Researchers from Charité – Universitätsmedizin Berlin and the Francis Crick Institute have developed a mass spectrometry-based technique capable of measuring samples containing thousands of proteins within just a few minutes. It is faster and cheaper than a conventional blood count.
To demonstrate the technique’s potential, the researchers used blood plasma collected from COVID-19 patients. Using the new technology, they identified eleven previously unknown proteins which are markers of disease severity. The work has been published in Nature Biotechnology.
Thousands of proteins are active inside the human body at any given time, providing its structure and enabling reactions which are essential to life. The body raises and lowers the activity levels of specific proteins as required, including when responding to external factors such as pathogens and drugs. The detailed patterns of the proteins found inside cells, tissues and blood samples can therefore help researchers to better understand diseases or make diagnoses and prognoses.
In order to obtain this ‘protein fingerprint’, researchers use mass spectrometry, a technology known to be both time-consuming and cost-intensive. ‘Scanning SWATH’, a new mass-spectrometry-based technology, promises to change this. Developed under the leadership of Prof. Dr. Markus Ralser, Director of Charité’s Institute of Biochemistry, this technology, which is much faster and cost-effective than previous methods, enables researchers to measure several hundred samples per day.
“In order to speed up this technology, we changed the mass spectrometer’s electric fields. The data produced are of such extreme complexity that humans can no longer analyze them,” explains Einstein Professor Prof. Ralser, who is also a Group Leader at the Francis Crick Institute in London. He adds: “We therefore developed computer algorithms that are based on neural networks and which use these data to extract the relevant biological information. This enables us to identify thousands of proteins in parallel and greatly reduces measuring timescales. Fortunately, this method is also more precise.”
This high-throughput technology has a broad range of potential applications, ranging from basic research and large-scale drug development to the identification of biological markers (biomarkers), which can be used to estimate an individual patient’s risk. The technology’s suitability for the latter was demonstrated by the researchers’ study on COVID-19. As part of this research, the team analyzed blood plasma samples from 30 Charité inpatients with COVID-19 of varying degrees of disease severity, comparing the protein patterns obtained with those of 15 healthy individuals. The actual measurements conducted on individual samples only took a few minutes.
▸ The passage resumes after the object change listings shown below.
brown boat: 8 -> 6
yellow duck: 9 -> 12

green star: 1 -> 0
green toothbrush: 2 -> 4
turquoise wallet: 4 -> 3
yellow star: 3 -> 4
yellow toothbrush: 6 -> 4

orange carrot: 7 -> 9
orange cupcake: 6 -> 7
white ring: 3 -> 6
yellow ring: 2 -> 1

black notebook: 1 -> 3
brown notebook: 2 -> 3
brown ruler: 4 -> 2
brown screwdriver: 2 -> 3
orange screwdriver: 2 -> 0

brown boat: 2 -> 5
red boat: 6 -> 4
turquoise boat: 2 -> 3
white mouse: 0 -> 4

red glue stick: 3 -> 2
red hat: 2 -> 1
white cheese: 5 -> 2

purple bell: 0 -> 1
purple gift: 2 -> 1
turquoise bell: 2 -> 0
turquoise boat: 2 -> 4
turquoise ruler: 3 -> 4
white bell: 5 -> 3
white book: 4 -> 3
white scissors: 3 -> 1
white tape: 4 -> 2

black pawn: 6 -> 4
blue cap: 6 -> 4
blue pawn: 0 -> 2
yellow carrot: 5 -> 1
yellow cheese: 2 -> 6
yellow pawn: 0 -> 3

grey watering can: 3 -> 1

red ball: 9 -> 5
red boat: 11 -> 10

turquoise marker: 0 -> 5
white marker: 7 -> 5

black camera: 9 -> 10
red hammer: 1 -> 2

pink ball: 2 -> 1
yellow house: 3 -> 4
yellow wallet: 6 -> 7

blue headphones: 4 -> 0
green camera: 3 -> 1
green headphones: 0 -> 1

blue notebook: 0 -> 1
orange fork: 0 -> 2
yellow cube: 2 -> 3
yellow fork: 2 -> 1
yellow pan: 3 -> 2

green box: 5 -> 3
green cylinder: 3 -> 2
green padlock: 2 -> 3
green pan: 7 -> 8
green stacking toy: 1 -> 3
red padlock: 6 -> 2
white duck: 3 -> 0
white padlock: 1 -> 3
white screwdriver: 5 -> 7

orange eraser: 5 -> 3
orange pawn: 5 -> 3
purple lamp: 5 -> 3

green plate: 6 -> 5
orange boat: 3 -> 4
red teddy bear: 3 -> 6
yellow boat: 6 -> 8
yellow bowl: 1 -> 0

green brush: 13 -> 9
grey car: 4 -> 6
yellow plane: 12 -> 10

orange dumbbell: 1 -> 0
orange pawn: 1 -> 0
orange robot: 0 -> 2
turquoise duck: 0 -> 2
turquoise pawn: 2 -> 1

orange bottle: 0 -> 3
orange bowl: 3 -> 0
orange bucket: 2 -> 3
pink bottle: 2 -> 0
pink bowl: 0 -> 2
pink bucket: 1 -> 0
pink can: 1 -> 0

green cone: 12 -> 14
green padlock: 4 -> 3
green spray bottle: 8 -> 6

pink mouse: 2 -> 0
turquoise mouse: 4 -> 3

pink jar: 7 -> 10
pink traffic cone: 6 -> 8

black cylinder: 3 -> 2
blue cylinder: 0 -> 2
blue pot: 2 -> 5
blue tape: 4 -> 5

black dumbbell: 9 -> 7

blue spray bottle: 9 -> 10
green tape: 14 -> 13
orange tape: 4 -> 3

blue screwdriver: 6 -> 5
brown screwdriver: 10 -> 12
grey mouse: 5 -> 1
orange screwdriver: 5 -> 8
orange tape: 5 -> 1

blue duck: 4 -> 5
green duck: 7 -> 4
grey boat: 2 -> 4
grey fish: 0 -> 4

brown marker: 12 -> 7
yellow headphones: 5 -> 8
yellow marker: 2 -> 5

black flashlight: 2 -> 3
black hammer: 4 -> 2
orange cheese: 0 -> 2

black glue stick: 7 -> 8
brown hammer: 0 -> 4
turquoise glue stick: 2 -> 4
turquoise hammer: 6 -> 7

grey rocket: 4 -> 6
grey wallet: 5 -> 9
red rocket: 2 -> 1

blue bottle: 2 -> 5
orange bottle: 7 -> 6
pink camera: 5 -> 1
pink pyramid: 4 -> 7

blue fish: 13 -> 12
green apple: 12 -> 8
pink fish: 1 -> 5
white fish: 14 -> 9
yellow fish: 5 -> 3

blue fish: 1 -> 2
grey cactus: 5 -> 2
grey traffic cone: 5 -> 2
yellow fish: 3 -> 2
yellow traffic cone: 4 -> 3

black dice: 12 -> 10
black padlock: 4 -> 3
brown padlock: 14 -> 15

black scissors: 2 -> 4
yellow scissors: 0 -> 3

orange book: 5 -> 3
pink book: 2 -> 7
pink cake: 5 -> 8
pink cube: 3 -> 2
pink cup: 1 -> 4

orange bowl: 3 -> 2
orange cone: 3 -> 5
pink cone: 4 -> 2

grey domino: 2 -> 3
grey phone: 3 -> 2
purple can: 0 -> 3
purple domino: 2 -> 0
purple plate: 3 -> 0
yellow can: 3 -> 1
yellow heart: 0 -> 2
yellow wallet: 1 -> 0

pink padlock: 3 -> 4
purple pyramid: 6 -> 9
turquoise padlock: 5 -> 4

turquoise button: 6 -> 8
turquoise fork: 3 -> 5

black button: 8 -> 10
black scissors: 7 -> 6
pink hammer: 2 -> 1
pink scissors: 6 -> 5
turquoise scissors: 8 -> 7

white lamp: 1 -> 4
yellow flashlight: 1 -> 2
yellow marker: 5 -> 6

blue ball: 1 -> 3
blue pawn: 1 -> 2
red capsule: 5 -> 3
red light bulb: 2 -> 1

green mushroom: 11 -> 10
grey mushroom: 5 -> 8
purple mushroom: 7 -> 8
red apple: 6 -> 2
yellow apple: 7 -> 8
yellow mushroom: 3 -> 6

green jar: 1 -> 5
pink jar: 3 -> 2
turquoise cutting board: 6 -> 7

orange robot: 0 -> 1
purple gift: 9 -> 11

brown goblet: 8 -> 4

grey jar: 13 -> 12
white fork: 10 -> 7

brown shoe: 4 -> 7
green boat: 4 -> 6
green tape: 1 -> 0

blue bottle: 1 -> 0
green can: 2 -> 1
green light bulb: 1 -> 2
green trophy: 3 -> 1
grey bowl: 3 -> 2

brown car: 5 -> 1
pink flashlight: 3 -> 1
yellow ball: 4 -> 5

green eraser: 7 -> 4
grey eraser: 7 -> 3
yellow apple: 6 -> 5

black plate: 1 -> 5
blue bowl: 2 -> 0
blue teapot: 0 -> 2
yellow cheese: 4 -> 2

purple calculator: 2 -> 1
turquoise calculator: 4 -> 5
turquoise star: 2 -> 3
The researchers were able to identify a total of 54 proteins whose serum levels varied according to the severity of COVID-19. While 43 of these proteins had already been linked to disease severity during earlier studies, no such relationship had been established for 11 of the proteins identified. Several of the previously unknown proteins associated with COVID-19 are involved in the body’s immune response to pathogens which increases clotting tendency.
In the shortest of timeframes, we discovered protein fingerprints in blood samples which we are now able to use to categorize COVID-19 patients according to severity of disease. This type of objective assessment can be extremely valuable, as patients will occasionally underestimate the severity of their disease. However, in order to be able to use mass spectrometry analysis for the routine categorization of COVID-19 patients, this technology will need to be refined further and turned into a diagnostic test. It may also become possible to use rapid protein pattern analysis to predict the likely course of a case of COVID-19. While the initial findings we have collected are promising, further studies will be needed before this can be used in routine practice.”
Dr. Christoph Messner, Study’s Lead Author, Researcher at Charité’s Institute of Biochemistry and Francis Crick Institute
Prof. Ralser is convinced that mass spectrometry-based investigations of the blood could one day complement conventional blood count profiles. “Proteome analysis is now cheaper than a complete blood count. By identifying many thousands of proteins at the same time, proteomic analysis also produces far more information. I therefore see enormous potential for widespread use, for instance in the early detection of diseases. We will therefore continue to use our studies to develop proteome technology for this type of application.”